Interpreted by just about franchise going, including the Muppets, and even run in reverse by the likes of Blackadder and Scrooged, A Christmas Carol appeals because it maintains with exuberant moral certainty that the hopes and dreams we have of the festive season being a magically transformative time actually have some substance.
Whether you believe that when you look around at all the materialism and business-as-usual by a world that seems to prefer Before Scrooge to After Scrooge is another matter entirely but for a brief time we can believe that a vile and selfish man can become a richly vivacious, generous soul after a night of visits by the ghost of his dead business partner Jacob Marley, chains and padlocks and ledgers clanking behind him, and the three apparitions of Christmases Past, Present and Future.
Mr. Magoo’s Christmas Carol, produced in 1962 by United Productions of America who introduced the eponymous character back in 1949 in theatrical short The Ragtime Bear, doesn’t stray too far from the classic formula but it does have some fun with Mr. Magoo whom Wikipedia describes as “an elderly, wealthy, short-statured retiree who gets into a series of comical situations as a result of his extreme near-sightedness, compounded by his stubborn refusal to admit the problem.”

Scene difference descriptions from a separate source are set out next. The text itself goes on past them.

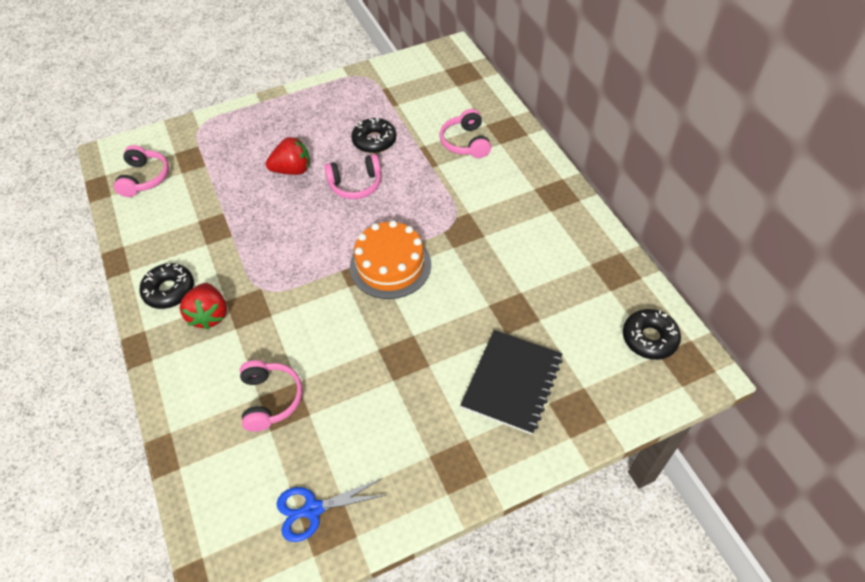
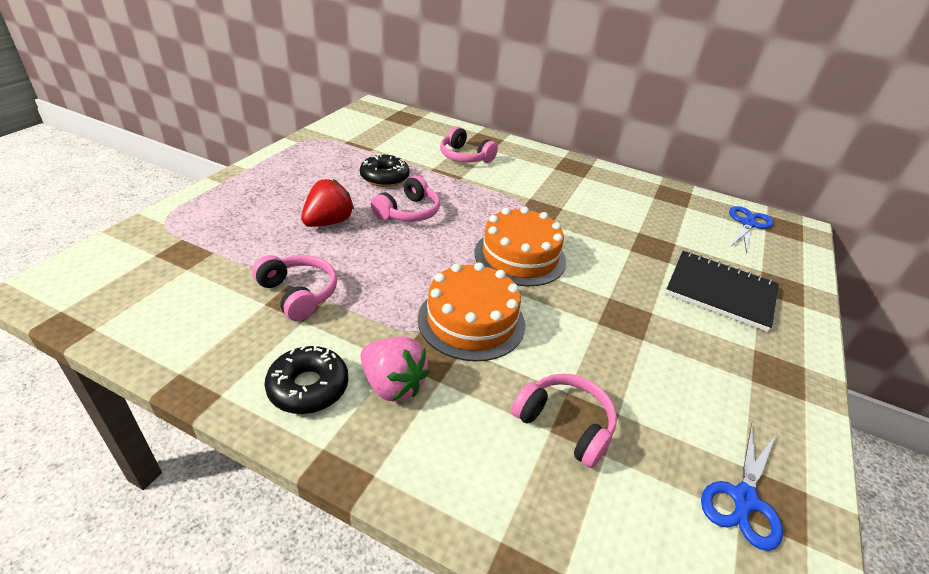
camera: 45 degrees left, 15 degrees down
(144, 178) = (135, 292): pink headphones -> pink headphones (298, 294)
(209, 315) = (393, 385): red strawberry -> pink strawberry
(297, 299) = (471, 321): none -> orange cake
(512, 382) = (720, 291): black notebook -> black notebook turned 45 degrees counterclockwise
(649, 338) = (748, 224): black donut -> blue scissors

In this take on Dicken’s immortal story, Mr. Magoo, voiced by Jim Backus of Gilligan’s Island fame, is a well-known actor fronting a clearly major production of a musical A Christmas Carol on Broadway, that famous strip of theatrical flash and glitter which he celebrates, rather comically, in the opening song “It’s Great to Be Back on Broadway” which has the character causing near pile-ups in the traffic and wandering through a restaurant next to the theatre, thinking it’s the stage door.

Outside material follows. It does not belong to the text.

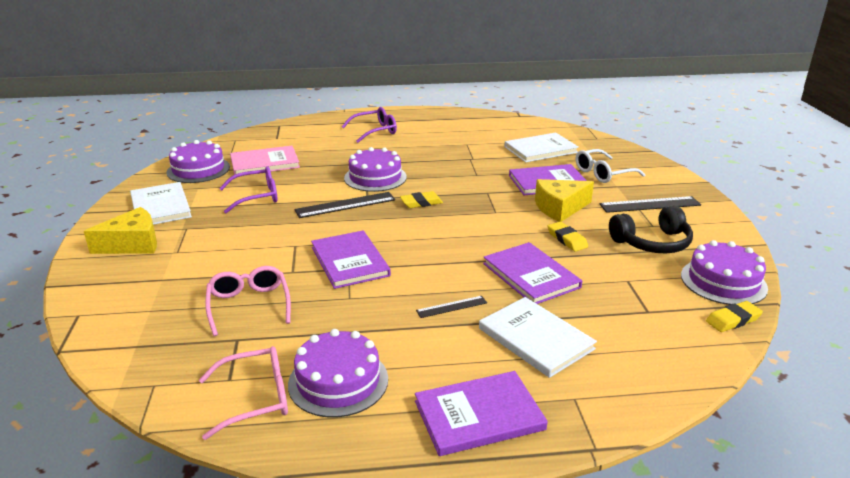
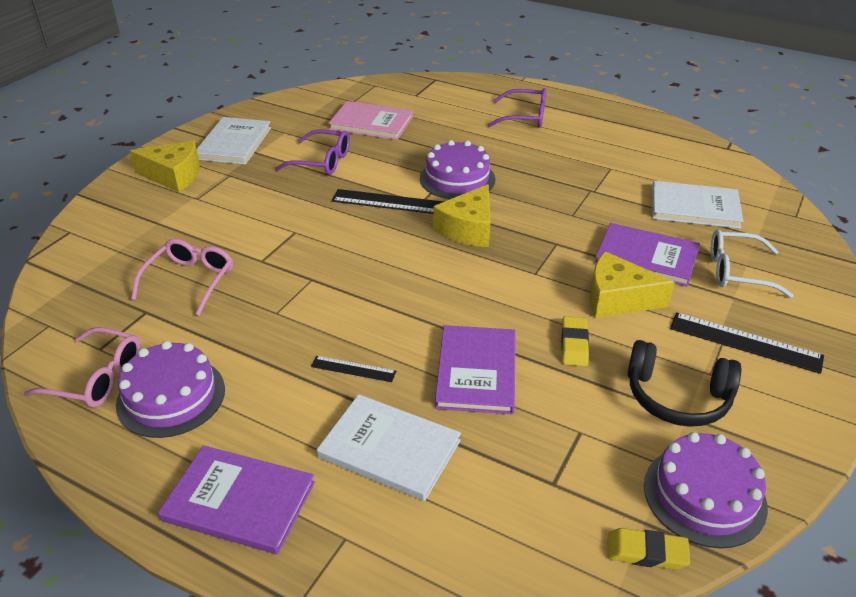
camera: 35 degrees right, 10 degrees up
(198, 169) = (306, 111): purple cake -> none
(350, 261) = (321, 271): purple book -> none
(421, 203) = (468, 229): yellow eraser -> yellow cheese
(535, 339) = (389, 449): white book -> white book turned 60 degrees counterclockwise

From the start, Mr. Magoo’s Christmas Carol trades hilariously on the character’s propensity for causing chaos wherever he goes, all of it compounded by the obliviousness of Mr. Magoo who doesn’t ever accede to the fact that he’s done anything wrong.

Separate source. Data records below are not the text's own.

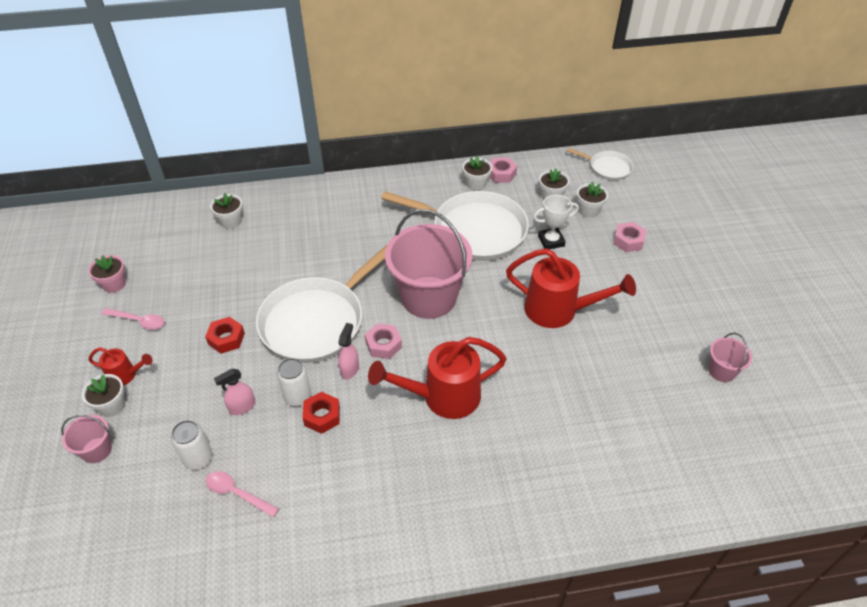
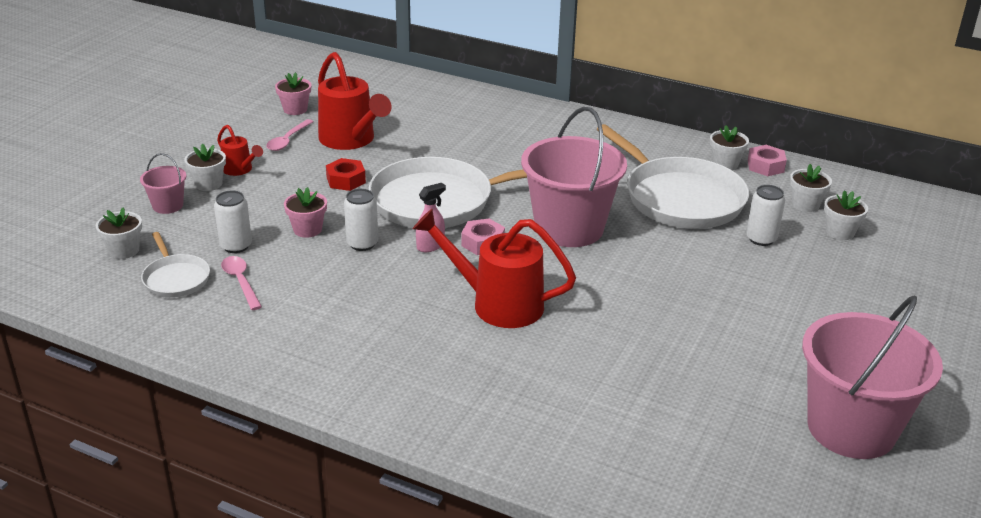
camera: 35 degrees right, 15 degrees down
(138, 321) = (288, 140): pink spoon -> pink spoon turned 60 degrees clockwise
(231, 221) = (440, 104): white flower pot -> white flower pot (124, 250)
(242, 407) = (307, 229): pink spray bottle -> pink flower pot
(322, 416) = (368, 266): red nut -> none
(551, 241) = (761, 239): white trophy -> white can
(558, 310) = (702, 295): red watering can -> red watering can (350, 140)
(607, 168) = (911, 206): white pan -> white pan (175, 278)
(628, 241) = (862, 275): pink nut -> none
(721, 371) = (851, 428): pink bucket -> pink bucket, size x2.26

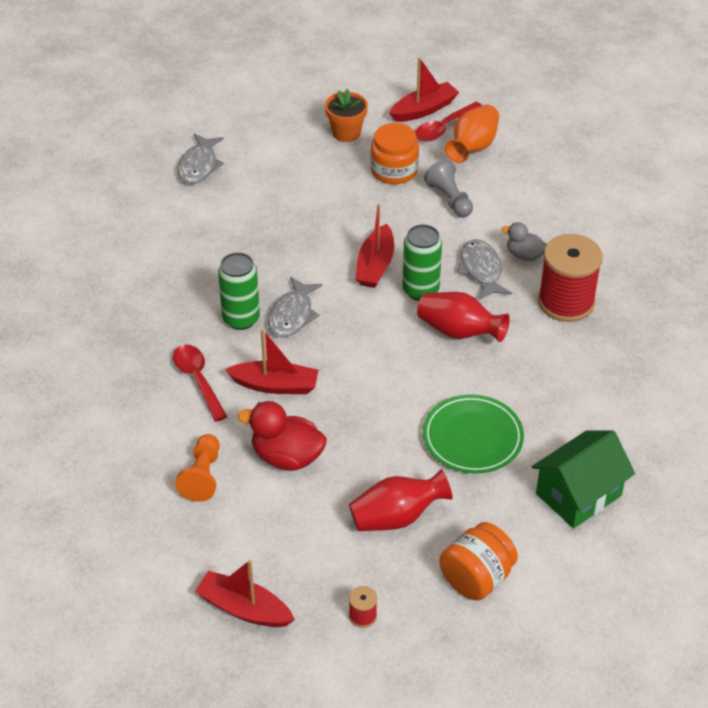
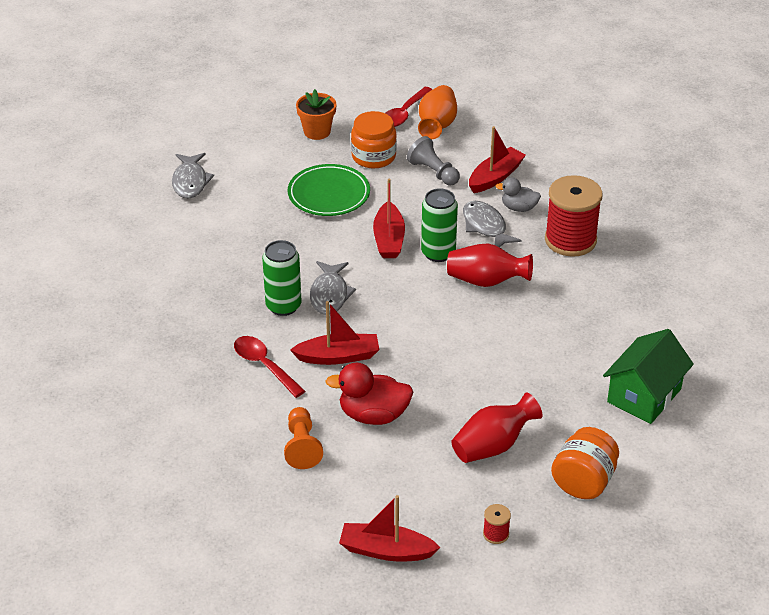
camera: 15 degrees left, 5 degrees down
(424, 109) = (380, 101): red boat -> red boat (495, 177)
(472, 437) = (533, 367): green plate -> green plate (329, 194)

He’s greeted at the stage door, when he finally gets there, thrown in rather unceremoniously by unseen restaurant staff, by the exasperated stage manager (you get the impression this is a near permanent state of being for the poor man), voiced by John Hart, who admonishes Mr. Magoo for being half an hour late.
Mr. Magoo, typically, is unfazed, essentially chastising the stage manager in return for holding things up, a fearless bout of undeserved projecting that is followed by him injuring a man who really should find a less stressful career.
For all its willingness to have riotous fun with its lead character, Mr. Magoo’s Christmas Carol is all business when it comes to Dickens’ story itself.
From start to finish, this rendition of the classic is faithful to a fault, investing Scrooge with a playful meanness that suggests, as Dicken’s intended, an un-self aware, cold and cruel soul who long ago lost sight of what’s important in life.
Interspersed with bright and cheery songs, and some quieter, sadder ones like “Alone in the World” that do an achingly poignant job of representing Scrooge as a broken soul who’s found flawed solace in his wealth, Mr. Magoo’s Christmas Carol does a great job of telling the story over 52 well-used minutes.
Given that most Christmas specials, at least the modern ones, tend to favour a half-hour running time, this extra time gives this iteration a chance to really have some fun, whether it’s with the ghosts themselves (voiced in order of past and present by Joan Garner and Les Tremayne respectively; future ghost is silent) who exhibit some personality beyond the usual, the musical underpinnings which amplify the story’s more emotive qualities without slowing things down, or its exuberant final act when Mr. Magoo finally discovers it is far better to give than to receive.
In fact, it’s that final scene, the thrillingly uplifting part of every iteration of A Christmas Carol that exudes so much animated joy and delight that it’s hard not to join in the joy of the Cratchit family who are together, happy and finally in possession of Wooflejelly cake and Razzleberry jam, stockings full of presents and a turkey so big they’ll be eating it for weeks.
As someone who watched the special as a kid – in reruns thank you; I am old but not that old! – rewatching it now reaffirms what a classic Mr. Magoo’s Christmas Carol is, not simply because it makes impressive comedic use of a character who sails through life unaware of the trouble he is causing but because it gets the tone just right, staying faithful to the original story while bringing its own unique spin to the tale all while reminding going to great and uplifting trouble to “bless us, everyone.”